Not really, because any misshaping was probably already done. I was hired for my dirty mind, not in spite of it. And really, this was just a job. The people I worked with went on to become successful writers, lawyers. There were hip young women from RISD and Parsons in the art department. Basically, we were just a bunch of overeducated, slightly haunted young people who needed the work.

Earlier this year you had another piece in the Times about the success of your first novel, The Serialist, in Japan. How big a success are we talking?

It’s pretty big—more or less a best seller. I mean, I still live in a walk-up apartment in Brooklyn, so it’s not Harry Potter, millionaire big. But it ended up winning these three awards the year it came out over there, and apparently that was a historic first, so in that sense it was kind of a phenomenon. I’m sure Murakami’s new book sold a hundred times more copies, but for a foreign book to do that well was extraordinary—just really odd.

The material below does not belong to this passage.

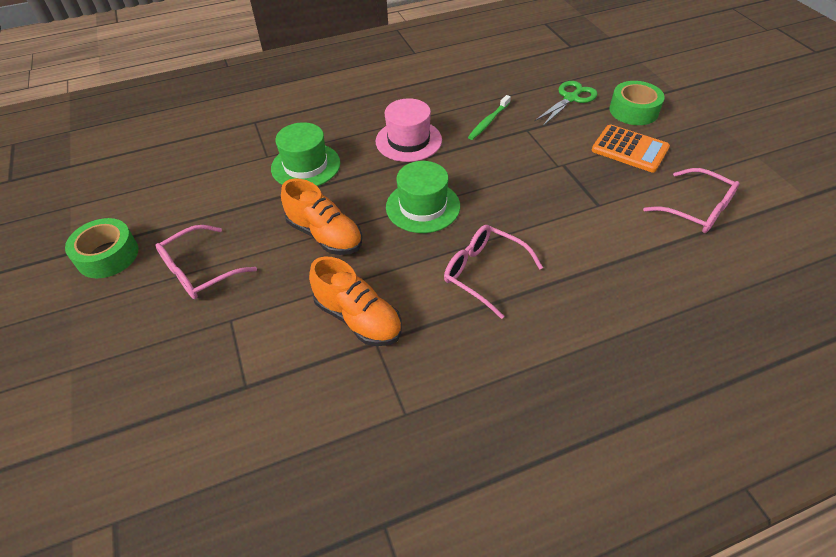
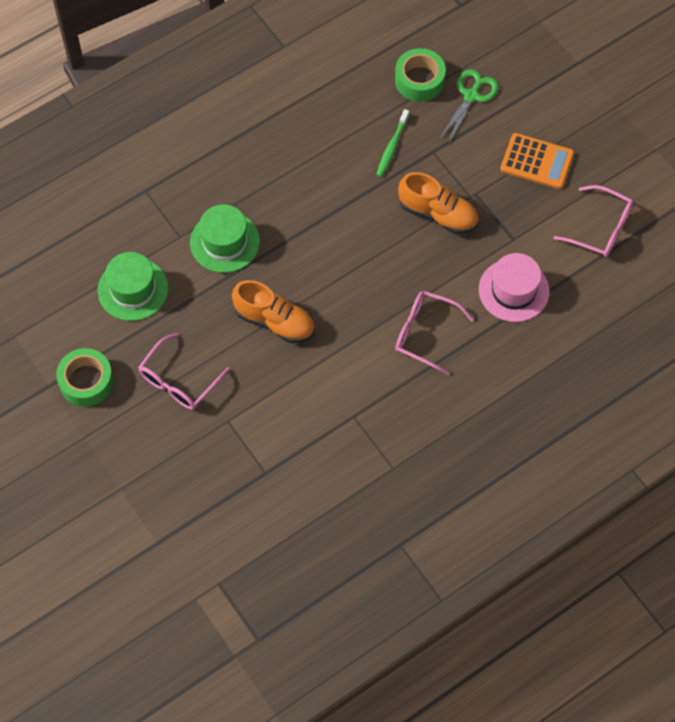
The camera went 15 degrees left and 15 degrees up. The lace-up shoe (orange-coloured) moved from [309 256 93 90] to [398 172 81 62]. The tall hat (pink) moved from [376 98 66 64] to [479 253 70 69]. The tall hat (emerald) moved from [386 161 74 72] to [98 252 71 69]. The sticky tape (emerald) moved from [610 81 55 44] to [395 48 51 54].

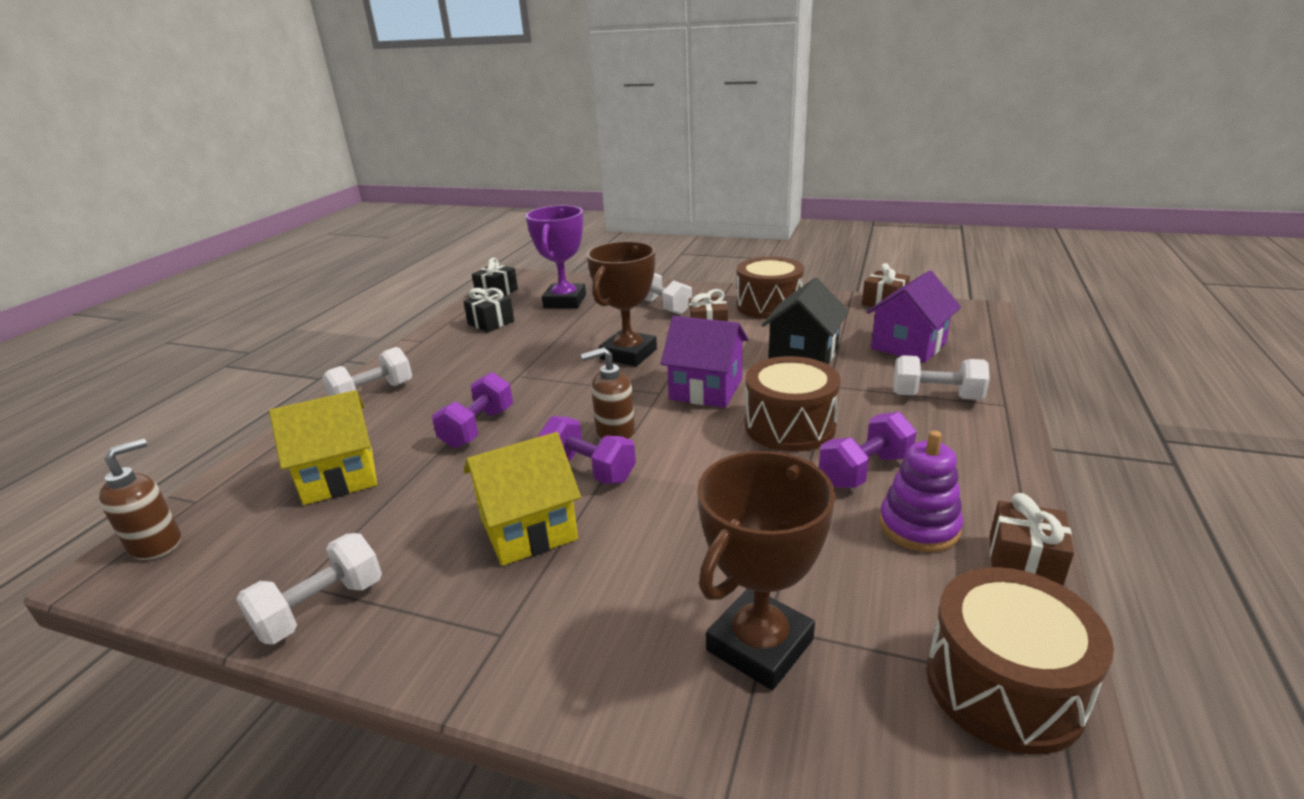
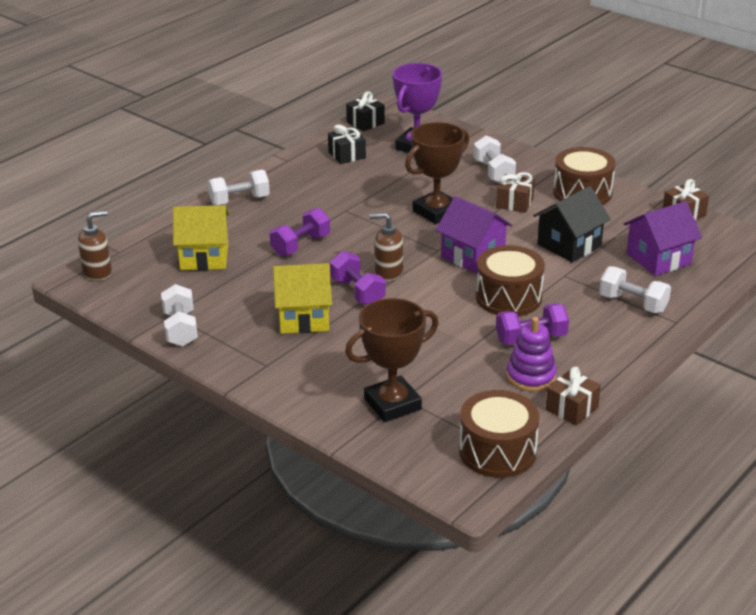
The camera went 20 degrees right and 5 degrees up. The dumbbell (snow-white) at [236 533 146 111] turned 75 degrees counterclockwise.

The book has nothing to do with Japan. It takes place in Queens and the narrator is white. I don’t really have a theory about its success, but in the two places where it did particularly well—Japan and France—there’s a tradition of taking pulp writing seriously. I don’t think my book falls in that category because it’s too self-consciously literary, but I think a lot of Japanese readers were fans of genre writing—the same as I was. And I’m told that in Japan there’s a tradition, or maybe a trend, of loose, casual first-person narration. Keep in mind, though, that all this was explained to me by people when I was in Japan, sometimes through translators. The levels of misunderstanding are many.

I sometimes think about the Japanese books and movies I love and I wonder if I’m totally misunderstanding them—if serious Japanese filmgoers are seeing something else entirely when they watch a Kurosawa film, for instance. And then I think that really it doesn’t even matter, because my experience of those films was valuable to me. With books and movies and music, we’re able to assume ownership, to feel like these things belong to us. They might be hundreds of years old, but we feel they were made for us. It’s incredibly gratifying to think that there’s someone feeling that way about my book, whether it’s a businessman on the Tokyo subway or a young woman in Arizona.

Your new book is being published by Little A, which is an imprint of Amazon Publishing. The dispute between Amazon and big publishers like Hachette has been in the news lately, and a lot of writers have come out against Amazon. What has your experience been so far? Do you feel at all uncomfortable with your position

In terms of the big picture, I do feel a little like a peasant who’s been caught in a war between the overlords. But, Ed Park, my editor at Little A, was the person who was by far the most excited about my last novel. I met him and he was brilliant and he was the one I shook hands with. This collection was his idea, too. He’s really the person I’ve worked with, and that experience has been amazing. I think that’s what drives these decisions for most working writers.

Dwyer Murphy is a Brooklyn-based writer. He is currently an Emerging Writer Fellow at the Center for Fiction.